Через пятнадцать минут мы снова все стояли перед красной лужей и напряженно смотрели, как вода медленно омывает пустые раньше страницы книги. По мере того как бумага все больше пропитывалась жидкостью, на ней медленно проявлялись ярко-красные буквы. Кстати, она, на удивление, совсем не раскисала, как обычно происходит, а даже будто бы начинала светиться. Но вот значение «букв» уже сейчас слишком сильно меня беспокоило.
— Я плоховато знаком с древними языками халифата. Но некоторые слова знаю. И мне не нравятся вон те, повторяющиеся аж два раза закорючки, — глухо сказал Паоло.
— Да… мне тоже, — кивнул я, все больше хмурясь. Потому что те самые закорючки, о которых упомянул паладин, имели лишь одно значение.
Смерть.
Ничто не дается даром. Хочешь вернуть утраченное — пожертвуй чем-то дорогим. По-настоящему пожертвуй. Плотью. Кровью и жизнью.
— Погодите. — Элле как-то ловко, хотя вроде и ненавязчиво раздвинула нас в стороны, опустилась на колени возле книги и коснулась ее страниц кончиками пальцев.
Несколько секунд было тихо. А потом моя жена резко встала и захлопнула книгу. Секунда — и тяжелый том в кожаной обложке с шелестом унесся в темноту. Эта ненормальная запустила его изо всех сил куда-то вдаль, туда, где озеро становилось по-настоящему глубоким!

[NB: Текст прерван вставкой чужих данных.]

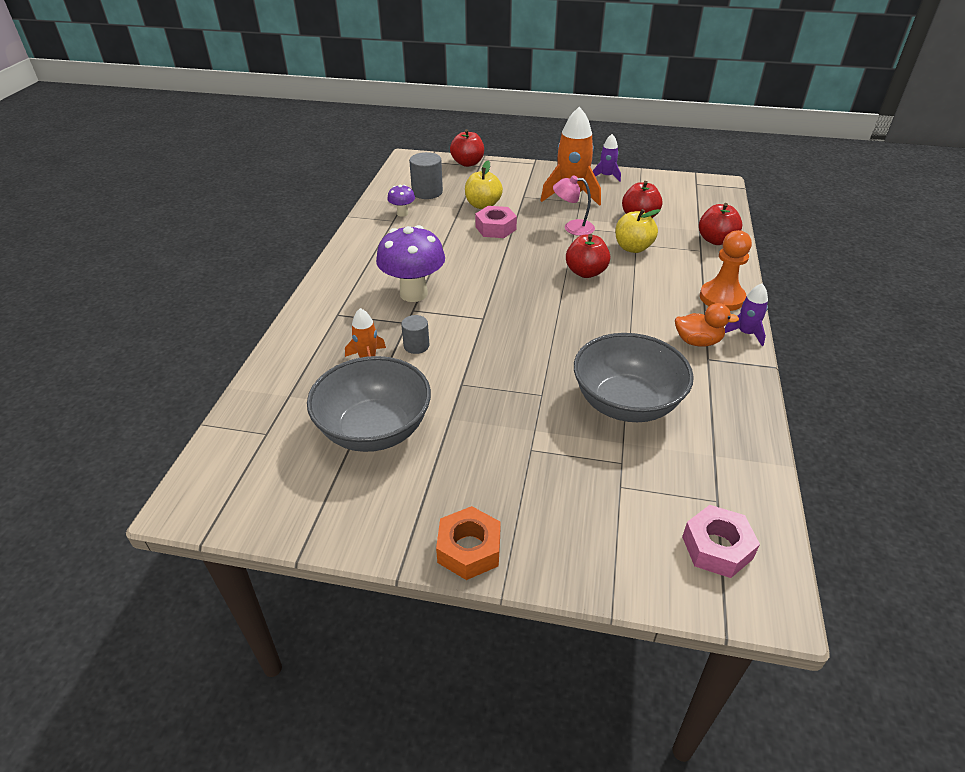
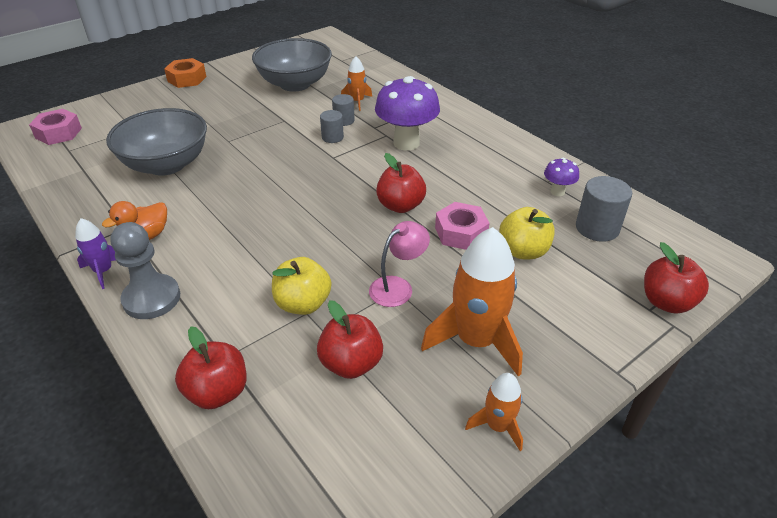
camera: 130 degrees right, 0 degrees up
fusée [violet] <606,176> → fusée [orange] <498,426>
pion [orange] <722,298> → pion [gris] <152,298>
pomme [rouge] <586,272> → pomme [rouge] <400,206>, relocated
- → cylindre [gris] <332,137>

— Идемте отсюда, — твердо сказала она. — Жила без глаз с одиннадцати лет — и дальше проживу. Некоторые вещи я прекрасно вижу без них, получше многих. Ну, чего встали? Пошли! Быстро! Хрюша! Тащи их!
Глава 43
— Свин, стой! — заорал я. — Элле, зачем ты выкинула книгу?! Мы даже прочитать не успели!
— И нечего там читать. — Голос девушки стал железным, я у нее такого и не слышал. Опомниться не успел, а она уже оттащила меня шага на три от воды.
— Жертва нужна, — ухнул козодой, заставляя Элле застыть. — «Чтоб вернулось тебе утраченное, отдай воде то, что дороже всего, или то, из-за чего потерял». В нашем случае она считает, что от нее требуют тебя утопить. Ты ей дороже всех, из-за тебя она ослепла.
— Идемте отсюда, — все тем же железным тоном сказала Элле. — Паоло! Помоги мне. Бери его и неси, если упрется.
— Жаль, конечно, — выдохнул паладин. — Но было бы действительно удивительно, если б все прошло просто и гладко. Не глупи, иначе я, как и просит твоя жена, тебя понесу, — это он мне персонально выдал, болван железный.
— Попробуй. — Злость прорвалась в голосе, я проворно отступил на пару шагов и приготовился отбиваться. — Какого шатта?! Элле, даже ты не смеешь решать за меня!
— А ты за меня. — Она ничуть не смутилась и ответила твердо. — Мне не нужны глаза такой ценой. Все. Можно уходить. В конце концов, с твоим упорством ты вполне можешь найти другой способ. Сделаешь мне искусственные глаза, пришьешь какие-нибудь жабьи, крабьи, что угодно. Но не то, что проявилось в этой чертовой книжонке. Если бы я с самого начала знала, ни за что бы не согласилась сюда идти! — На последних словах ее уже сорвало, слезы звенели очень близко, вот-вот разрыдается.
— Даже я не настолько гениален… — Во рту стало горько от этого признания. — Элле, подумай! Ты же так давно об этом мечтала. Ты хотела видеть как все люди, а не чувствовать кожей, слышать ушами или щупать магией! Ты так хотела, даже во сне плакала! И просила… я слышал.
Девушка тяжело сглотнула и на секунду опустила голову, но тут же снова вскинула подбородок и ответила. Тихо, непреклонно:
— О тебе я мечтала гораздо дольше. Зачем мне видеть мир, в котором нет тебя? Не хочу. Не буду.
У меня аж горло перехватило. Да, я же сам мечтал, чтоб она света белого за мной не видела. Хотел привязать накрепко, хотел завладеть всем, что она есть. Домечтался, придурок? Нравится результат? Нравится… только никто не сказал, что в обмен на ее глаза ты будешь готов отдать точно так же — все, что у тебя есть. Все, что ты есть сам. А она не захочет брать.
— Какие же мы с тобой безнадежные идиоты. — Я медленно вдохнул и выдохнул, шагнул к своей погибели и обнял ее, притянул к себе. — Оба.
— Хм-м-м, как трогательно. Но бесполезно, — протянул сзади козодой и метнулся куда-то вдаль лужи в темноту. Элле плакала у меня в объятиях, хватаясь пальцами за парадную рубашку и судорожно ту сжимая. Девушку колотила натуральная истерика, и все, что я мог, это лишь прижать ее покрепче, шепча несуразные вещи, и стараться не сорваться в эмоции самому.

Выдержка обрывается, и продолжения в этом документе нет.